Though the film defies explanation, and the directors Luis Buñuel and Salvador Dali repeatedly refused to explain the symbols of the film, one way to read An Andalusian Dog (Un Chien Andalou) is as a journey through the stages of psycho-sexual development according to Sigmund Freud. These stages are:
- Oral stage (from birth to eighteen months): the child is preoccupied by nursing, and identifies nursing with his or her libidinal energy. Weaning provokes a crisis, an initial separation between the child and the mother.
- Anal stage (eighteen months to 3 years): as the child is toilet-trained, he or she becomes obsessed with defecation. The child takes pleasure in defecation, which is countered by the rules of society concerning the control of bodily functions.

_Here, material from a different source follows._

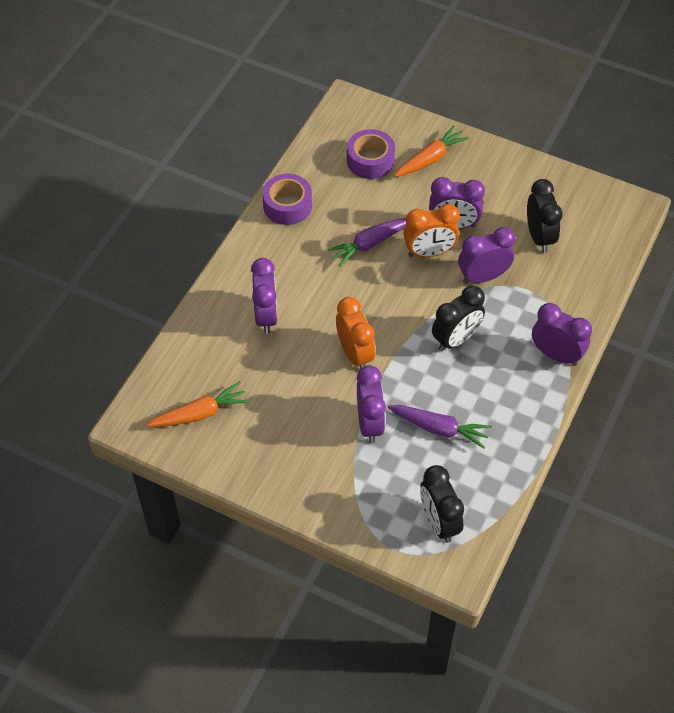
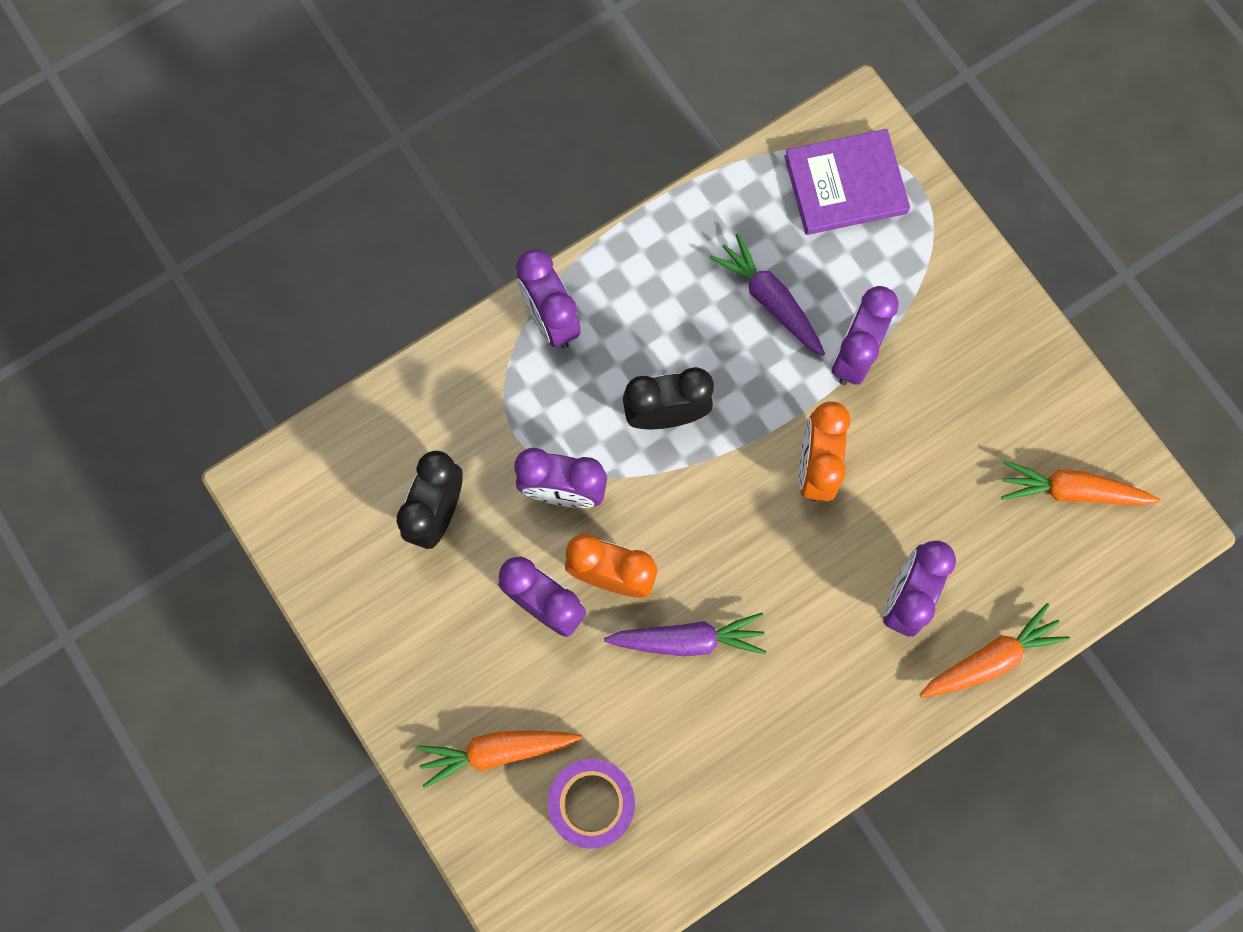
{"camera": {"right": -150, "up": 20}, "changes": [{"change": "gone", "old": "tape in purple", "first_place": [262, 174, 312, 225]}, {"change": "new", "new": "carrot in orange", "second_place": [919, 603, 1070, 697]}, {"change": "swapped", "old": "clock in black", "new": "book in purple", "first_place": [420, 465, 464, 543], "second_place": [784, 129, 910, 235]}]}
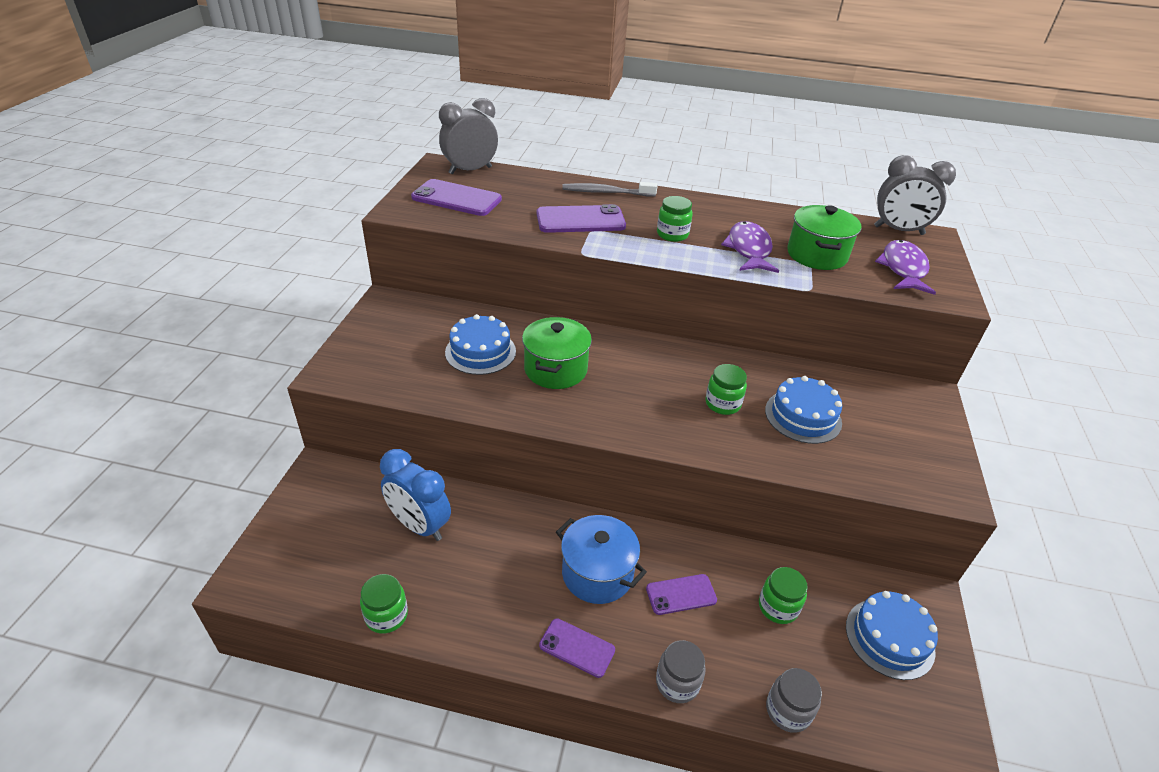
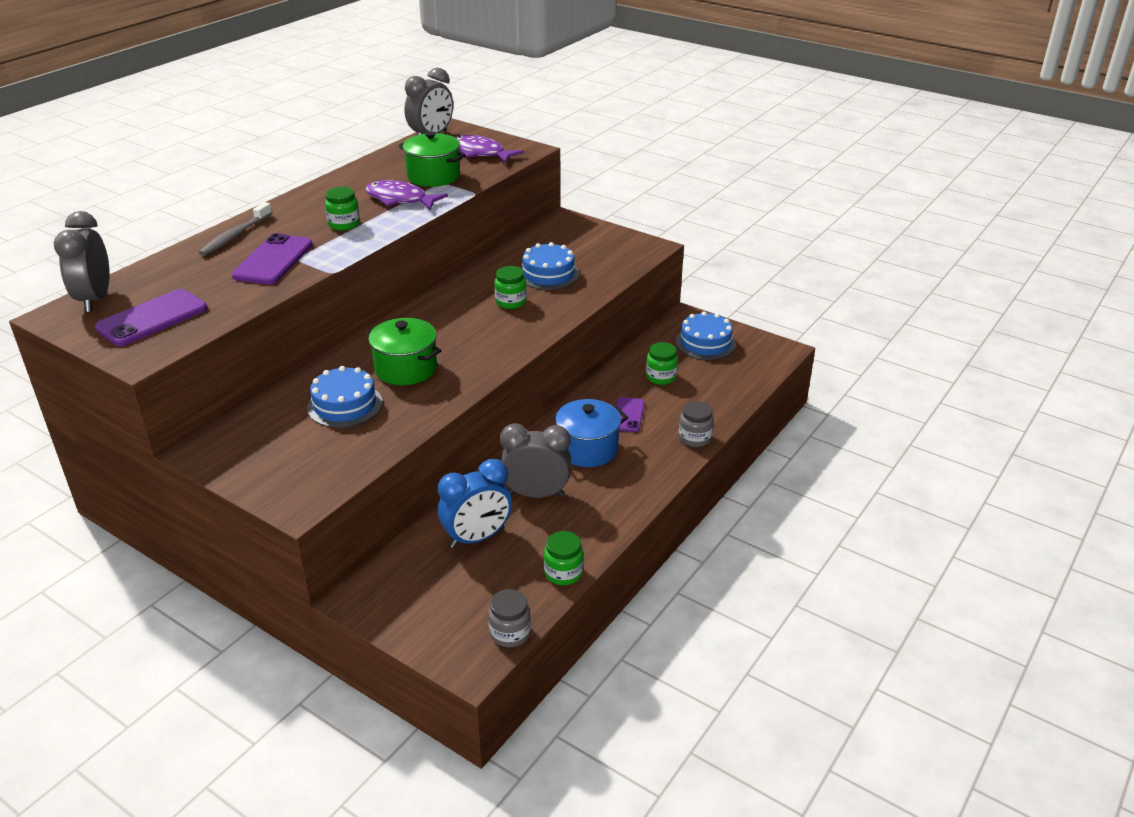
{"camera": {"right": -65, "up": -5}, "changes": [{"change": "gone", "old": "phone in purple", "first_place": [539, 618, 615, 678]}, {"change": "new", "new": "clock in grey", "second_place": [500, 423, 571, 498]}, {"change": "shifted", "old": "jar in grey", "first_place": [766, 668, 822, 733], "second_place": [488, 589, 531, 647]}]}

- Phallic stage (3 to 4 years): the child becomes interested in his or her genitals. The boy child wishes to possess his mother sexually, and to kill his father (his rival), but does not do so out of fear of castration at the hands of his father; instead he learns to identify with his father. This is the Oedipus Complex. The girl child desires her father and blames the mother for her lack of penis, but she eventually identifies with her mother, in order to vicariously possess her father through her mother. This is the Electra Complex.
- Latency Stage: the conflict of the Oedipal and Electra Complexes resolved, the child goes into an asexual period that is characterized by sexual repression.
- Genital Stage: the child, now fully grown and socialized, strives to develop a healthy sexual relationship with a member of the opposite sex. If previous states are unresolved, this will be problematic.
For more on Freud’s stages, and the definitions of such terms as libido, erogenous zone, id, ego, and superego, please consult the Victorian Web (from which I have borrowed for my explanation above):
Note that feminists and gay critics have problems with Freud’s model of psycho-sexual development. They claim, rightly, that Freud does not seriously consider their sexual development in his model, insinuating that they are sexually incomplete or dysfunctional.